Three flutes made of bones of red-crowned cranes have been excavated at an ancient tomb in central China's Henan Province, further evidence of remote ancestors playing music long before they could write, archeologists announced on Friday.
They believe that the musical instruments, excavated earlier in October from Jiahu, site of a neolithic settlement, although rough and simple, prove that Chinese residents were playing music as far back as 9,000 years ago.
The flutes have been dubbed the world's earliest heptatonic musical instruments discovered so far.
The narrow brown pipes of around 20 cm in length and 1.1 cm in diameter feature hair-thin patterns carved on their surface.
Archeologists have also unearthed a large number of potteries, millstones, handcrafted tools and oracle bones in dozens of ancient tombs and dwelling sites at the Jiahu excavation site.
"People who created Jiahu culture were not only hunters, fishermen and craftsmen, but also early farmers and brilliant artists," said Zhang Juzhong, professor at the University of Science and Technology of China who oversaw the excavation work.

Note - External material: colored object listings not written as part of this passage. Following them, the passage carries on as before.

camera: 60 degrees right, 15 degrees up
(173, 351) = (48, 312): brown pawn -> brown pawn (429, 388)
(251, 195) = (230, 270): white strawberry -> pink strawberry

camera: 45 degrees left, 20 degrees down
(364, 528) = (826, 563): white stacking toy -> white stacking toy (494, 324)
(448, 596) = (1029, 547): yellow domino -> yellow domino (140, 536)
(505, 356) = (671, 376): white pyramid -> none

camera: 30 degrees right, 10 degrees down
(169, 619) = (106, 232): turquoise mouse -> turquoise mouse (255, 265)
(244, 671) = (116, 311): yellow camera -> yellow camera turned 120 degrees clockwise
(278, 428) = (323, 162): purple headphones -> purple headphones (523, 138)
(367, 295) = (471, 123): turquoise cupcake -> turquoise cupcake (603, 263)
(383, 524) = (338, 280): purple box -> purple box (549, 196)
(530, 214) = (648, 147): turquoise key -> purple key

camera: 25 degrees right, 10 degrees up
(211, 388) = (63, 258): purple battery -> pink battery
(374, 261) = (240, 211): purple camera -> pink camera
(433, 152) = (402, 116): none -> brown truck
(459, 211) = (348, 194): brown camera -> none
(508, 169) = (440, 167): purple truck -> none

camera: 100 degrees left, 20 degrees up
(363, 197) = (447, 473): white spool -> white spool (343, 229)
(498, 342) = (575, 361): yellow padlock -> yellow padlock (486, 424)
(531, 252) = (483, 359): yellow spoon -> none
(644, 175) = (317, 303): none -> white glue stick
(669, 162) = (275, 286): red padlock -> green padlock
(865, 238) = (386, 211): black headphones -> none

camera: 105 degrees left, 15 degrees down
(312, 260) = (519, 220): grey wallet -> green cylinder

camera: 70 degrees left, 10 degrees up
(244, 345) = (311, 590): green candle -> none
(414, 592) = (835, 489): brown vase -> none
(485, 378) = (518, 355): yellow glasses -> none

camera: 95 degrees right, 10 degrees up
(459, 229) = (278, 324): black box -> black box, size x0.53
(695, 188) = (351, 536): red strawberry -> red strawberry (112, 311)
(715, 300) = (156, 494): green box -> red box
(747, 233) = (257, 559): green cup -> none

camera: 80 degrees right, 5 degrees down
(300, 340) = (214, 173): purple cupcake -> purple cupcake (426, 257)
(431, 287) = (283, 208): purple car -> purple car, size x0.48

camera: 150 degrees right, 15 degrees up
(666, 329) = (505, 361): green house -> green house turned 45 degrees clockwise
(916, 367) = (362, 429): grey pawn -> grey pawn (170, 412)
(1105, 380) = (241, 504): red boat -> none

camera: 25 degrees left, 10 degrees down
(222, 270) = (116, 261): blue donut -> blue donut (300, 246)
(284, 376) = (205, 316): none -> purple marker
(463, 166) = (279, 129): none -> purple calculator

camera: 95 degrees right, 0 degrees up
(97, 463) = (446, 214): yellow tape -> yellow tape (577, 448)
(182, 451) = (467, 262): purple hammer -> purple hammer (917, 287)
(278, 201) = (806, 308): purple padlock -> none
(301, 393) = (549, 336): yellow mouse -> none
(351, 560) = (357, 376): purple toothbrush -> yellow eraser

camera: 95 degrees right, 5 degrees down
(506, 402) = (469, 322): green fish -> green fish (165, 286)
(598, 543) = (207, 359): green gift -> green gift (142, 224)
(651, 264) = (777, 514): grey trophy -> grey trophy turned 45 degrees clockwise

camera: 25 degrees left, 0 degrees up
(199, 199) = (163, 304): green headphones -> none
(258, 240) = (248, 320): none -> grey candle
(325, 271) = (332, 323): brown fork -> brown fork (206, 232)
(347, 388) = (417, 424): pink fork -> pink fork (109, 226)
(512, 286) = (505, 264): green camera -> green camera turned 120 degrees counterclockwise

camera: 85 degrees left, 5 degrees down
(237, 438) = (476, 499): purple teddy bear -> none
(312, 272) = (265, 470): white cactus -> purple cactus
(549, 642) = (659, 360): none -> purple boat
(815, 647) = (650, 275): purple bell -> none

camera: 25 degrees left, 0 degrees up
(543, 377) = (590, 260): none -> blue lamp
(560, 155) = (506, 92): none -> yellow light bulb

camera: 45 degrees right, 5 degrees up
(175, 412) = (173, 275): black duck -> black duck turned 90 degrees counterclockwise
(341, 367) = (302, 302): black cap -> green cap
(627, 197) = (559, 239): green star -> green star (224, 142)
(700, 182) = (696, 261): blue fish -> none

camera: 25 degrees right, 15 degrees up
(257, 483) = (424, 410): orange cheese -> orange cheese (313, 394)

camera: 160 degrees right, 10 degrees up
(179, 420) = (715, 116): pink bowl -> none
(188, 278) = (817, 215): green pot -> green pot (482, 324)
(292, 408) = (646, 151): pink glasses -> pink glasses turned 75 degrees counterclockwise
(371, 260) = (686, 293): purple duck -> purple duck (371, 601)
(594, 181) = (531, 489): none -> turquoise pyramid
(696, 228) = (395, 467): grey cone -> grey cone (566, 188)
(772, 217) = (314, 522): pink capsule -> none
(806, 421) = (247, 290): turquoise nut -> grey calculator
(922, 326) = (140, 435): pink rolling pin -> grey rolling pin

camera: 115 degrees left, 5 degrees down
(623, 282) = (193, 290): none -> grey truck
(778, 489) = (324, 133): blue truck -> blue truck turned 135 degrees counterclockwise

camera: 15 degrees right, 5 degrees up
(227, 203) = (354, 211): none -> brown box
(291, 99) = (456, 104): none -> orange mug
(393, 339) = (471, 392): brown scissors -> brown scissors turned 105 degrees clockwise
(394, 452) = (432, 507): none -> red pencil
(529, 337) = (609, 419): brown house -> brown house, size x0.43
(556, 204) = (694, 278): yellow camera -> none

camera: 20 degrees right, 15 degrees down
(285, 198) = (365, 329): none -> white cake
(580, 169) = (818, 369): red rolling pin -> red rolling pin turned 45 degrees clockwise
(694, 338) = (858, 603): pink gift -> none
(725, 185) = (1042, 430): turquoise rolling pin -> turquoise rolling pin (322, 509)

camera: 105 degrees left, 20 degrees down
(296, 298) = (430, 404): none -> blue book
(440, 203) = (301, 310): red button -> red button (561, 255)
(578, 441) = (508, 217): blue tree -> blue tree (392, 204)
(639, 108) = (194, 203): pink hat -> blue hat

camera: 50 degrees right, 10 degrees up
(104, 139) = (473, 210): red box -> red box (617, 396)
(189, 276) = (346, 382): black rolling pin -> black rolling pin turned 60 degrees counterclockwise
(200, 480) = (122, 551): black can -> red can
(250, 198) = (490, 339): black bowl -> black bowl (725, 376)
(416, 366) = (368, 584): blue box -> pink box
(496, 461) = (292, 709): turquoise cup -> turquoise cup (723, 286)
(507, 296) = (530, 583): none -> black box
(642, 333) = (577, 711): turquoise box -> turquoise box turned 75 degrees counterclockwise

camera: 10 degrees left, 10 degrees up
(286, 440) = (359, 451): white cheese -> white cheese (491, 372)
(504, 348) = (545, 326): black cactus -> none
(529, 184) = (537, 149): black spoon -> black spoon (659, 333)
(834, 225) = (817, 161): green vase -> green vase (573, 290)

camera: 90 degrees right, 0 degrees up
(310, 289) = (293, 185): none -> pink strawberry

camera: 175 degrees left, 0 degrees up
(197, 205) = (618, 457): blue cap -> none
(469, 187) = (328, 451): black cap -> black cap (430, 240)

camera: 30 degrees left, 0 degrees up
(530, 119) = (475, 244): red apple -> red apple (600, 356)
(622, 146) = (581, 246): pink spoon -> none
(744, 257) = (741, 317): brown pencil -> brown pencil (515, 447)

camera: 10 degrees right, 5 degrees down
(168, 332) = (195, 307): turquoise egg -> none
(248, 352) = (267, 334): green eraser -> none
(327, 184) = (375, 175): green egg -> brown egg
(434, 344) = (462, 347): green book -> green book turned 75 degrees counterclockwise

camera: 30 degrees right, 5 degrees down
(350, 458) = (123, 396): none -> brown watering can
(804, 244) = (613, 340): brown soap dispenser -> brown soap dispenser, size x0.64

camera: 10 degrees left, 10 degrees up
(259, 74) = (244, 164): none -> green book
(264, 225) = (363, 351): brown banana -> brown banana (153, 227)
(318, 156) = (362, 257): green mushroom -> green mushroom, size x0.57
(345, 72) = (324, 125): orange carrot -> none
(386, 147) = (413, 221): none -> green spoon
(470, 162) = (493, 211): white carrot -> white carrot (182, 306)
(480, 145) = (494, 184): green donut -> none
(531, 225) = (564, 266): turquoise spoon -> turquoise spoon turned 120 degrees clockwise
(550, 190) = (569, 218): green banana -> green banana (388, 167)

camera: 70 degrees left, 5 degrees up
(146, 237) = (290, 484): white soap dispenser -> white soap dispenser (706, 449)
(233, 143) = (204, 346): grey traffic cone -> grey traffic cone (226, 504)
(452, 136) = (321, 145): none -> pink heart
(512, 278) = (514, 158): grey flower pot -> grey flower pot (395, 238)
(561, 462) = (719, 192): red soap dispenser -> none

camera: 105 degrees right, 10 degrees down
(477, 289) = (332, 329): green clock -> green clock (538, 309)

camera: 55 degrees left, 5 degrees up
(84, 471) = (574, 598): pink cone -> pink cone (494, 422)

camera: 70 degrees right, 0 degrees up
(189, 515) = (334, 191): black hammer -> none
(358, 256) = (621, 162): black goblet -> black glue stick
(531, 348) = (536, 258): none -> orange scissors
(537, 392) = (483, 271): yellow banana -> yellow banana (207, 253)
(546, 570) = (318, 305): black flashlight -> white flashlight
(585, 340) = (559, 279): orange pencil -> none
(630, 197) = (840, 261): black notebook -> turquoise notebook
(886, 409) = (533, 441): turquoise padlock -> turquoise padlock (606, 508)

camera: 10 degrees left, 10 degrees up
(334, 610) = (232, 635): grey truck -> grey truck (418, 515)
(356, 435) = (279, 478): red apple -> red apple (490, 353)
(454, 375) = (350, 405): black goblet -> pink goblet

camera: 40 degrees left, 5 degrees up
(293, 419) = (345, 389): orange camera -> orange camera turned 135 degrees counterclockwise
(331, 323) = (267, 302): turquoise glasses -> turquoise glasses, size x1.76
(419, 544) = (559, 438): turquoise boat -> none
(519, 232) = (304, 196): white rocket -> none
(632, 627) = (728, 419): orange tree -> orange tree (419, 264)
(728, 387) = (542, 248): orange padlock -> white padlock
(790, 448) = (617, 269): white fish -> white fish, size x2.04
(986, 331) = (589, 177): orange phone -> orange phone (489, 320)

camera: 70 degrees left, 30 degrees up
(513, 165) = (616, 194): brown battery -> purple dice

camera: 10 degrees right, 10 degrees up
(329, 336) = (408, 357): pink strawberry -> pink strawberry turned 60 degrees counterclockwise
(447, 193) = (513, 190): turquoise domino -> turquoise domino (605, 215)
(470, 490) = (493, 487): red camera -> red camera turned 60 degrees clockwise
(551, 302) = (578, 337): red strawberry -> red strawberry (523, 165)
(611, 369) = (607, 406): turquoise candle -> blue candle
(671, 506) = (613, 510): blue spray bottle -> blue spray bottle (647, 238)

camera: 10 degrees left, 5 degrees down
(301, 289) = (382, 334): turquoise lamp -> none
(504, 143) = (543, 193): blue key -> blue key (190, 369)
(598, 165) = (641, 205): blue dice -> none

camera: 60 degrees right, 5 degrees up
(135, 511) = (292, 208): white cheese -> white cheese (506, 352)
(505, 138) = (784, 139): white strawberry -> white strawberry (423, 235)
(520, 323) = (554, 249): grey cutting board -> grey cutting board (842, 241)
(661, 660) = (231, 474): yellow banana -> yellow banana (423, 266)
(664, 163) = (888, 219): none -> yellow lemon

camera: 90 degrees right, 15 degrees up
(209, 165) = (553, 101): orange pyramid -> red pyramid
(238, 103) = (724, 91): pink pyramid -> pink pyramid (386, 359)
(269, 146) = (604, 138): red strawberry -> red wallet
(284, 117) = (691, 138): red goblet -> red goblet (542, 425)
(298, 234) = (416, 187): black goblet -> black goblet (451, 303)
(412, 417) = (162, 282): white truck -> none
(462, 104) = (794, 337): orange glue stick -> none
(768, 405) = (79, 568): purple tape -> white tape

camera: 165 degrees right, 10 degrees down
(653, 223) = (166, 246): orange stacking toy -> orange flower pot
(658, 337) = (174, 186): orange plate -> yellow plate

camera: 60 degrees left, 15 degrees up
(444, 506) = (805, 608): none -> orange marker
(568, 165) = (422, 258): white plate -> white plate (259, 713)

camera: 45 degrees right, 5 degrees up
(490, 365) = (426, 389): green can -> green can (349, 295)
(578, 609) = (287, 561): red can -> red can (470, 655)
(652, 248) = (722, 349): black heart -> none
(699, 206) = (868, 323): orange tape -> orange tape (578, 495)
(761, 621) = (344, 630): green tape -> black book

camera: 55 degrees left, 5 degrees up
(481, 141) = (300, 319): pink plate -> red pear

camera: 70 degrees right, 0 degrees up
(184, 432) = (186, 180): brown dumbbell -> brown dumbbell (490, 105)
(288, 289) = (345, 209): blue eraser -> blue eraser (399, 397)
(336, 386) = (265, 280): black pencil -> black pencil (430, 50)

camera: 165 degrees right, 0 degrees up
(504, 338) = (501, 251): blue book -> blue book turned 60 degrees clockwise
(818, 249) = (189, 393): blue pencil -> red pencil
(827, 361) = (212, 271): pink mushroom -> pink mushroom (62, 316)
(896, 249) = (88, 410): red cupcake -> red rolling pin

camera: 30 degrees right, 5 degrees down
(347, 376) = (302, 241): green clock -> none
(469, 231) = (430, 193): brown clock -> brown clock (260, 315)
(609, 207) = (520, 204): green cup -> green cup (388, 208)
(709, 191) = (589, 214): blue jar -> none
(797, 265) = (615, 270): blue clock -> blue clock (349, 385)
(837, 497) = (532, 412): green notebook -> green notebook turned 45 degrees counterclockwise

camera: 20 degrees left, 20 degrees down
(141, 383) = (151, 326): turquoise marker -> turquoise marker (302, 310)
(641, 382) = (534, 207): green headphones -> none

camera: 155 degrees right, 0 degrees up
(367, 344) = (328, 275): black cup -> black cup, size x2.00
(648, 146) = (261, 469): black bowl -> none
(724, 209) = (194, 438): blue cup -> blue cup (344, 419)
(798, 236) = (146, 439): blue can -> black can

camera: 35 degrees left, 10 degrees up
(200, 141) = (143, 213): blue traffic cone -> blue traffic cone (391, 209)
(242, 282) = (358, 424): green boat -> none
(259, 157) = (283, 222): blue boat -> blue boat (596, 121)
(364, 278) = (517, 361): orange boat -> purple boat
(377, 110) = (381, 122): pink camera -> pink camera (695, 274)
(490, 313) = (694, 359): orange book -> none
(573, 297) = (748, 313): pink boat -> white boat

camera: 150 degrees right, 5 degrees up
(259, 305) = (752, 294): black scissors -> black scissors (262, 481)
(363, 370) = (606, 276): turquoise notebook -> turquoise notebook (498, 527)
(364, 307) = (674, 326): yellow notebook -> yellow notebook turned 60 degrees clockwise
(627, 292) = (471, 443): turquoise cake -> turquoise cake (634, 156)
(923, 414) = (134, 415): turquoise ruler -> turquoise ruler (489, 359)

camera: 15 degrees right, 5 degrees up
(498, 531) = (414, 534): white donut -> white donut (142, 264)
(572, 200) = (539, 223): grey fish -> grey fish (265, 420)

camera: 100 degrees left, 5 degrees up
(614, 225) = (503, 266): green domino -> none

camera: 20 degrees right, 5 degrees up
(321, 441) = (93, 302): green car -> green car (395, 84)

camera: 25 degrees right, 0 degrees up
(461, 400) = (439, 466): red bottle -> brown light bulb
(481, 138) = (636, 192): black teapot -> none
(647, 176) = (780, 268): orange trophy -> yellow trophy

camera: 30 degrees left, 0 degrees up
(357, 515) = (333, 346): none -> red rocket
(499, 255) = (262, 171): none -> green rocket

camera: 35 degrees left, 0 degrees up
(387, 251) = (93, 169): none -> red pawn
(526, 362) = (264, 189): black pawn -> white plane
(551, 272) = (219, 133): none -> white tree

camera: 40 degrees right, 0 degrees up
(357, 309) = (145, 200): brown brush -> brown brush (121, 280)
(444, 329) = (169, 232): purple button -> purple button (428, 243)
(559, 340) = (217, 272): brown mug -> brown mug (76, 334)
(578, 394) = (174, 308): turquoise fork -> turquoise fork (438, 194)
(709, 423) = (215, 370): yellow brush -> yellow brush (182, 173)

"Jiahu culture existed at the same time as civilization in Tigris and Euphrates was flourishing and served as a miniature of the development of East Asia at that time," said Zhang.
Throughout the 30-year of excavations at Jiahu, archeologists made a number of groundbreaking cultural discoveries. They include what they believe to be the world's earliest alcohol, found by analyzing matter attached to pottery; relic sites where human beings started to raise and train animals; the origins of divination; carved symbols serving as characters; and carbonized rice.
The Jiahu site, as a significant relic of the Neolithic Age around 7,500 to 9,000 years ago, has been excavated eight times since 1983. Hundreds of caves, pottery kilns, building remains, tombs and coffins have been found, while more than 5,000 clay pottery, stone and bone antiques had been unearthed.